Guesswork finally seemed to get his bearings.
“The top dog wants to see you,” he said. Then he winced. “Well… there are five of them, so it should be top dogs… or something. Ah… no, wait. I guess there’s only four of them now. Ugh. It’s hard to explain.”
He pressed his fingers against his temple, visibly strained. “They put a lot of restraints on me. Stuff that stops me from revealing sensitive information about them. Bottom line—” he pointed vaguely upward, “—the highest authority of the SRC wants to meet you.”
I felt my jaw tighten. “Now? Of all times?” I snapped. “What do they want? I already made a promise to deal with the Entity when it comes to it. If anything, I’m getting impatient.” My voice rose despite myself. “You promised me your side would keep track of it, keep a lookout. I’ve been waiting very patiently, despite my literal death looming on the horizon—”
“Calm down, Nick.”
Nicole’s hand wrapped around my arm, grounding me. Silver held my other arm as well, her presence cool and restraining. Onyx, however, stepped forward, placing herself squarely between me and Guesswork, eyes sharp, posture openly hostile.
“Listen,” Onyx warned, “you better have the location of that bastard, or I will kill you. We still got a wedding to plan!”
Guesswork lifted his hands quickly. “Calm down! It’s… it’s part of the reason why I came here.” He swallowed. “But first, you have to meet my bosses.”
Nicole’s grip tightened. “I’m coming along.”
“You can’t,” Guesswork said immediately.
She narrowed her eyes. “Why?”
He hesitated, clearly fighting whatever bindings were squeezing his brain. “Because… they don’t like you.”
“Excuse me?” Her tone dropped, dangerous and cold.

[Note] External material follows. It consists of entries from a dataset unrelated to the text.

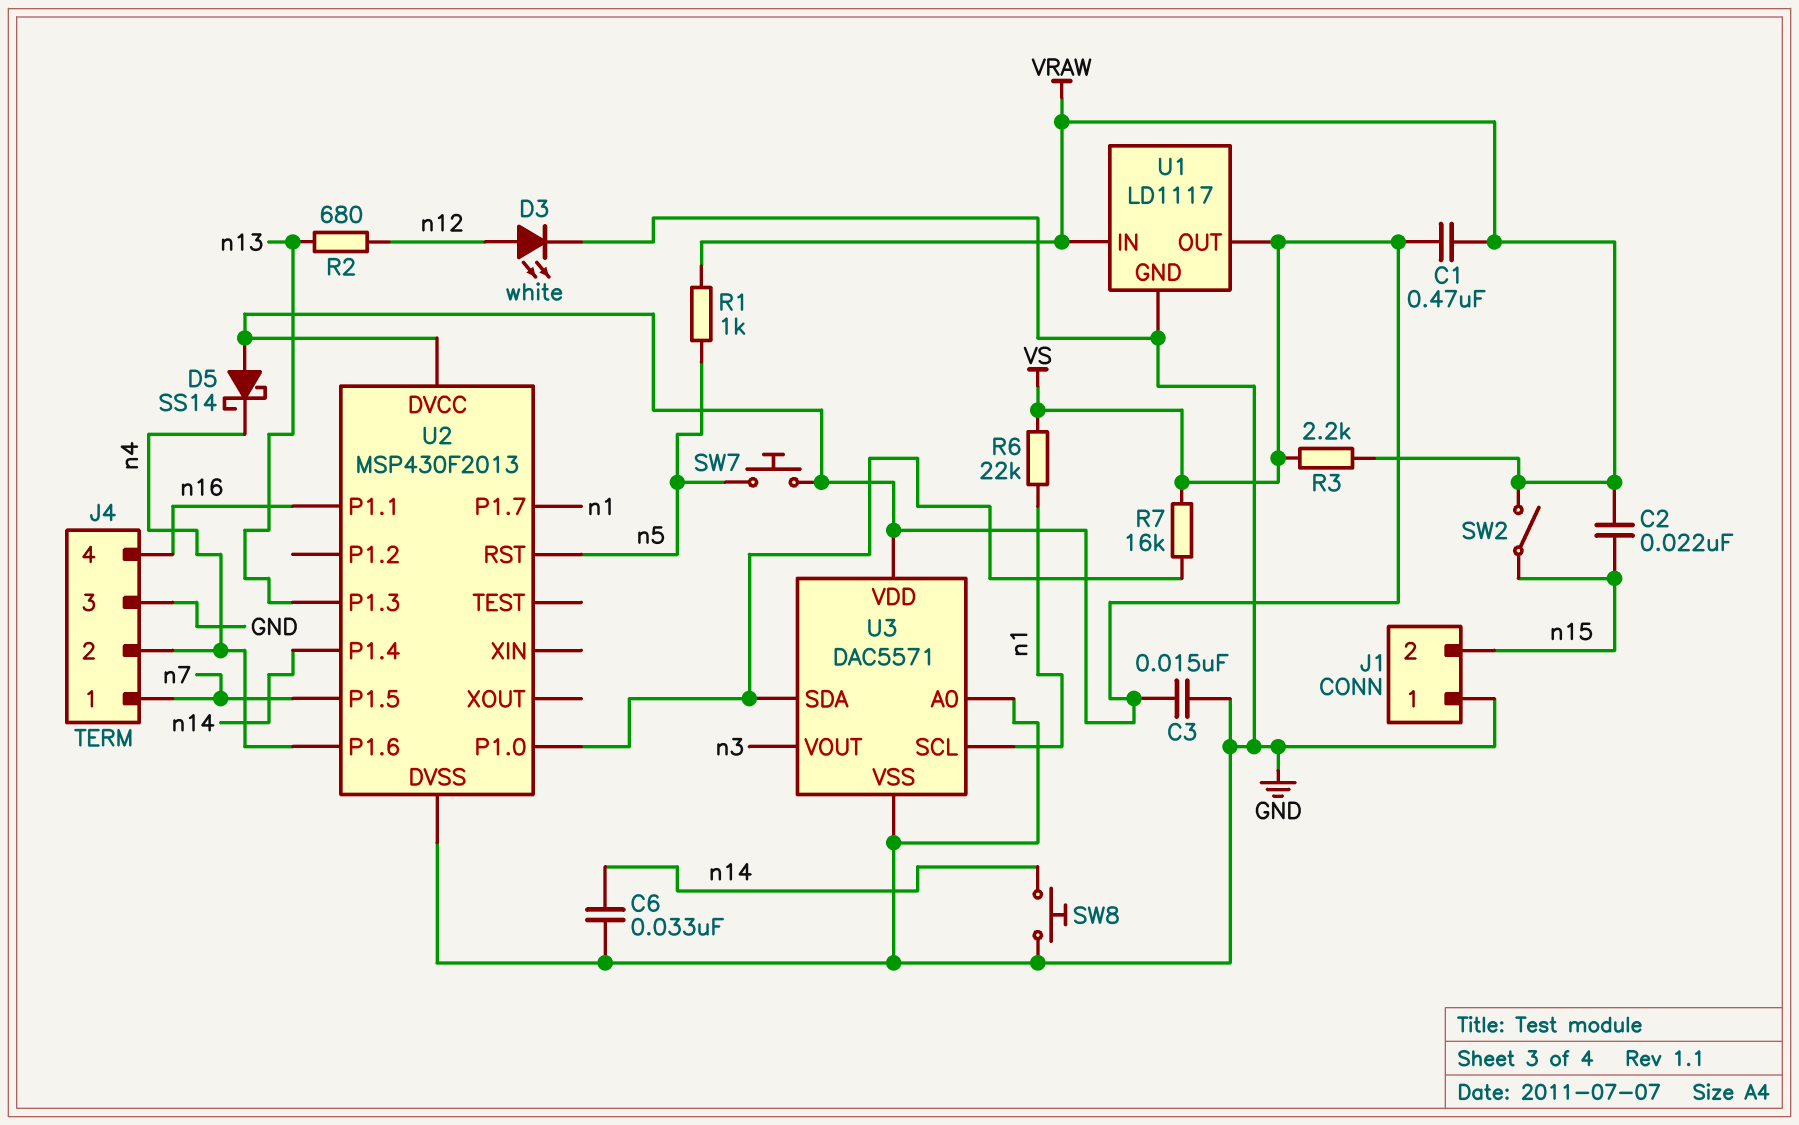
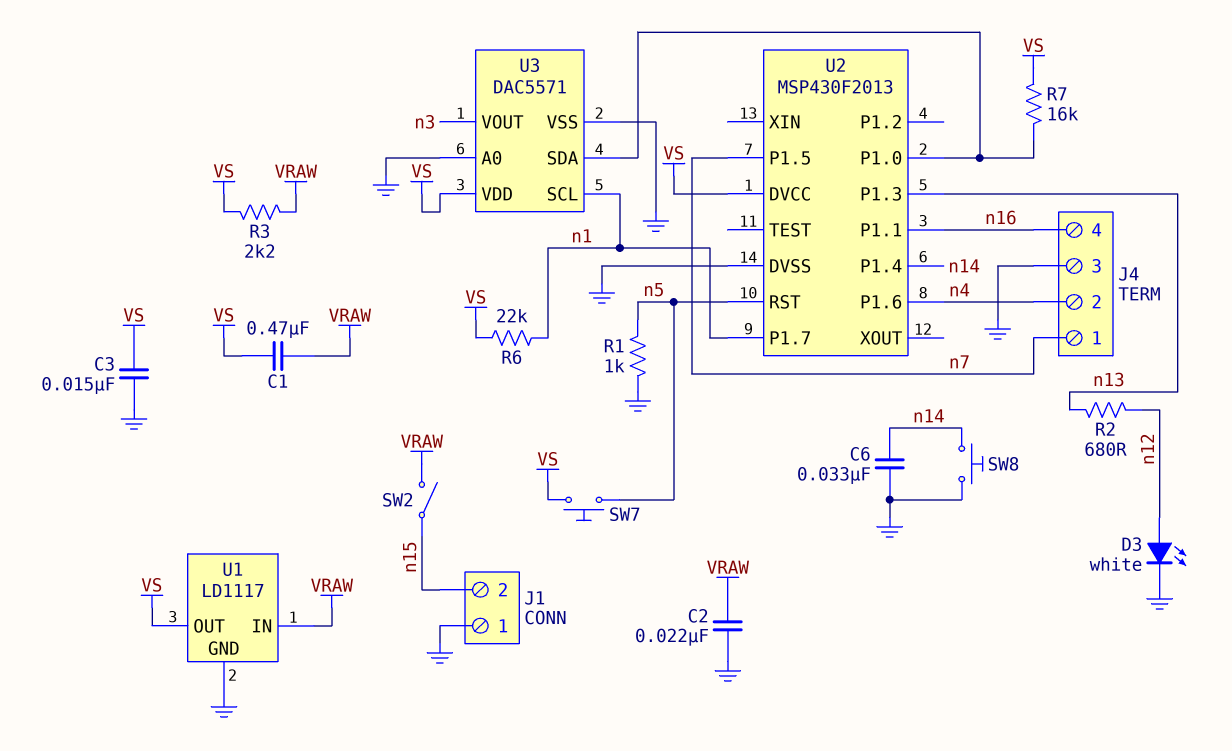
C2: 22nF (VRAW, n15) -> 22nF (GND, VRAW)
D5: schottky SS14 (A VS, K n4) -> none
R1: 1k (VRAW, n5) -> 1k (GND, n5)

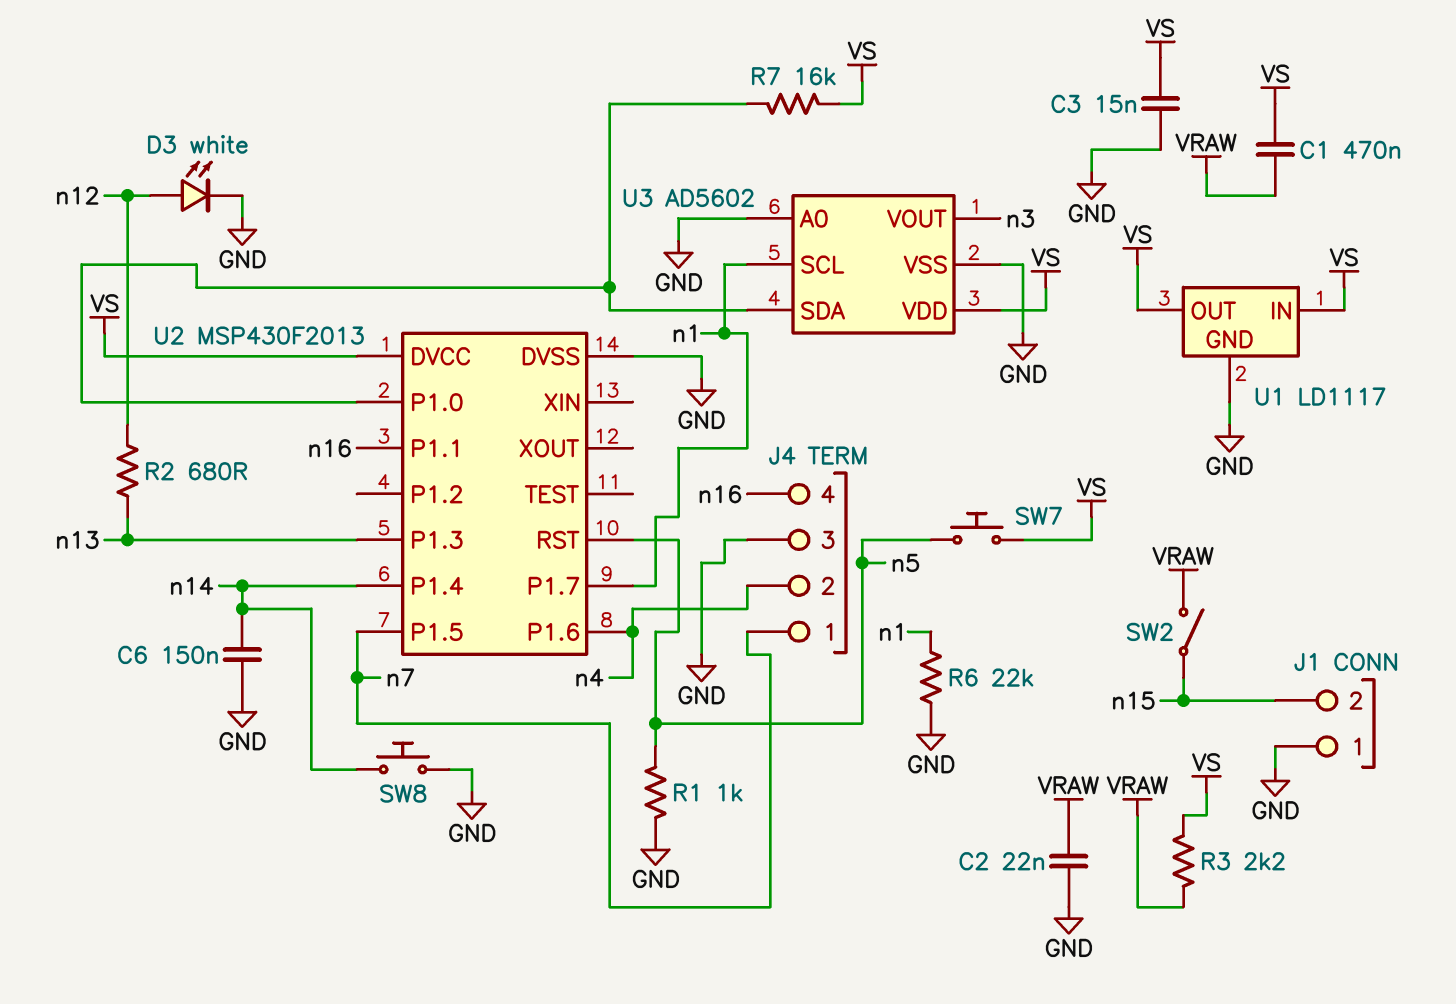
C6: 33nF (GND, n14) -> 150nF (GND, n14)
R6: 22k (VS, n1) -> 22k (GND, n1)
U1 pin IN: VRAW -> VS
U3: DAC5571 -> AD5602

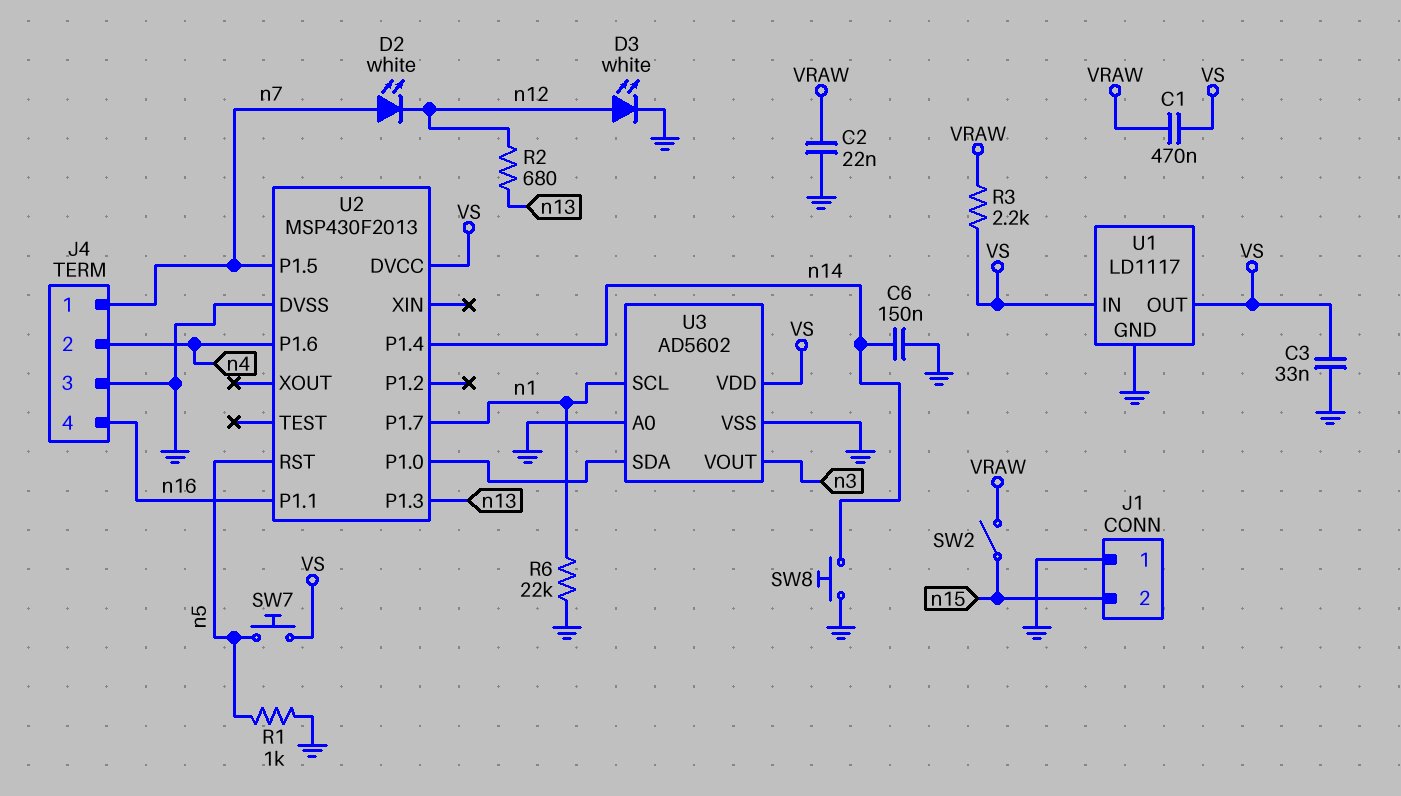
C3: 15nF (GND, VS) -> 33nF (GND, VS)
D2: none -> LED white (A n7, K n12)
R7: 16k (U2/P1.0, VS) -> none

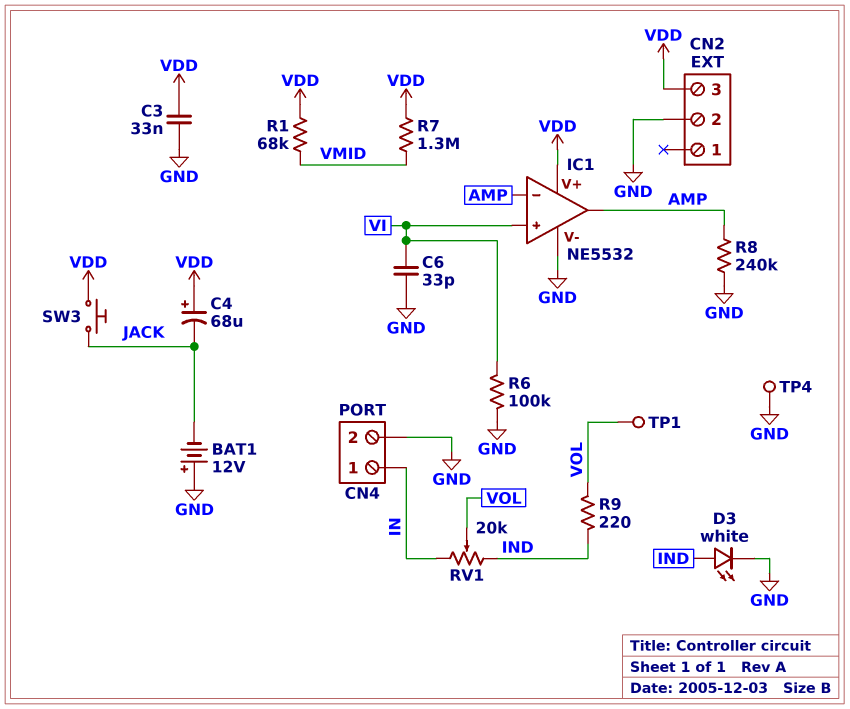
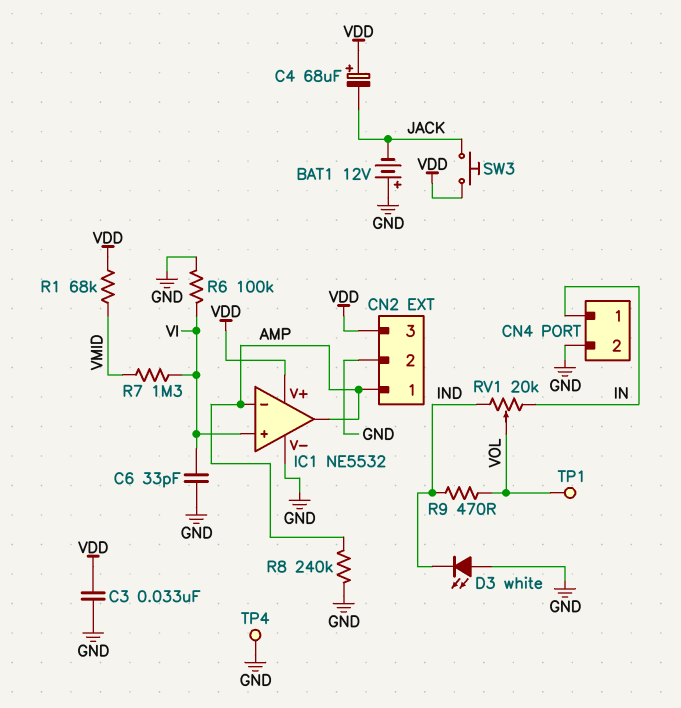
CN2 pin 1: none -> AMP
D3: LED white (A IND, K GND) -> LED white (A GND, K IND)
R7: 1.3M (VDD, VMID) -> 1.3M (VI, VMID)
R9: 220 (IND, VOL) -> 470 (IND, VOL)

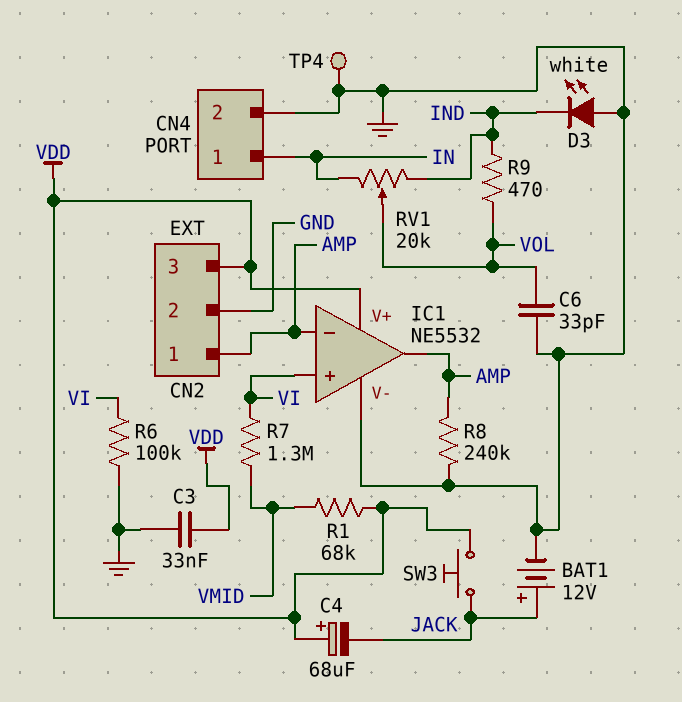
BAT1: 12V (plus GND, minus JACK) -> 12V (plus JACK, minus GND)
C6: 33pF (GND, VI) -> 33pF (GND, VOL)
TP1: test point (VOL) -> none

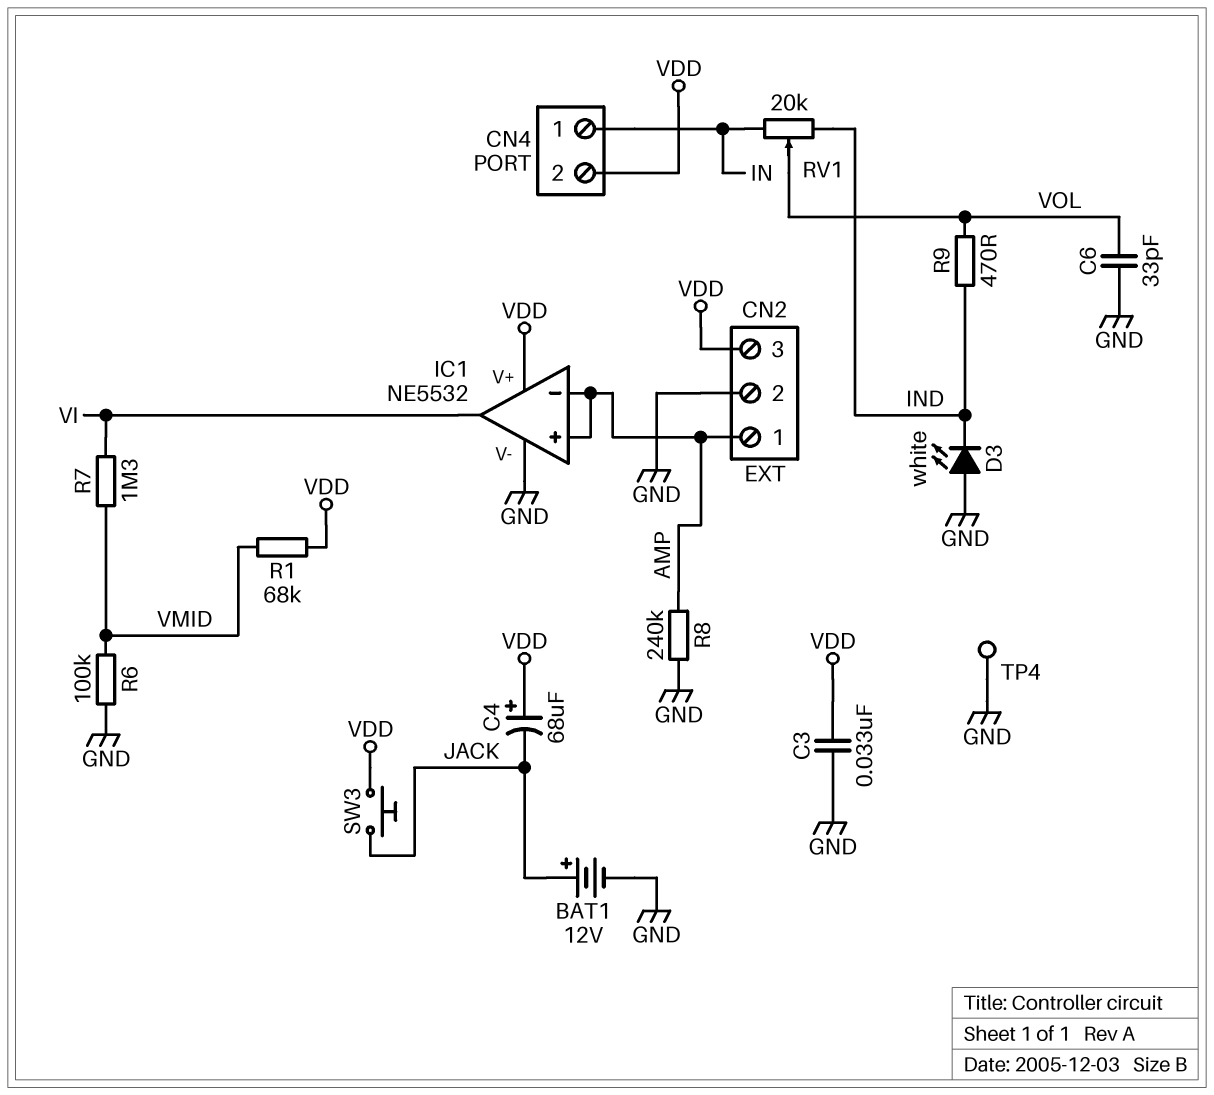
CN4 pin 2: GND -> VDD
IC1 pin in+: VI -> AMP
IC1 pin out: AMP -> VI
R6: 100k (GND, VI) -> 100k (GND, VMID)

Guesswork grimaced. “It’s difficult to explain. And… sheesh… I don’t know how to put this nicely without the bindings literally killing me, but…” He gestured helplessly. “You led Nick astray.”
“Hey!” I barked.
I turned to Nicole and placed a hand on her shoulder before she could explode. “It’s fine,” I said firmly. “This is a talk that has to happen, one way or another.”
She searched my face, clearly unhappy and suspicious. I leaned in and kissed her forehead, holding her close to me.
“I’ll be back soon,” I said quietly. “So don’t think too much about it.”
Even as I said it, I wasn’t sure if I was reassuring her… or myself.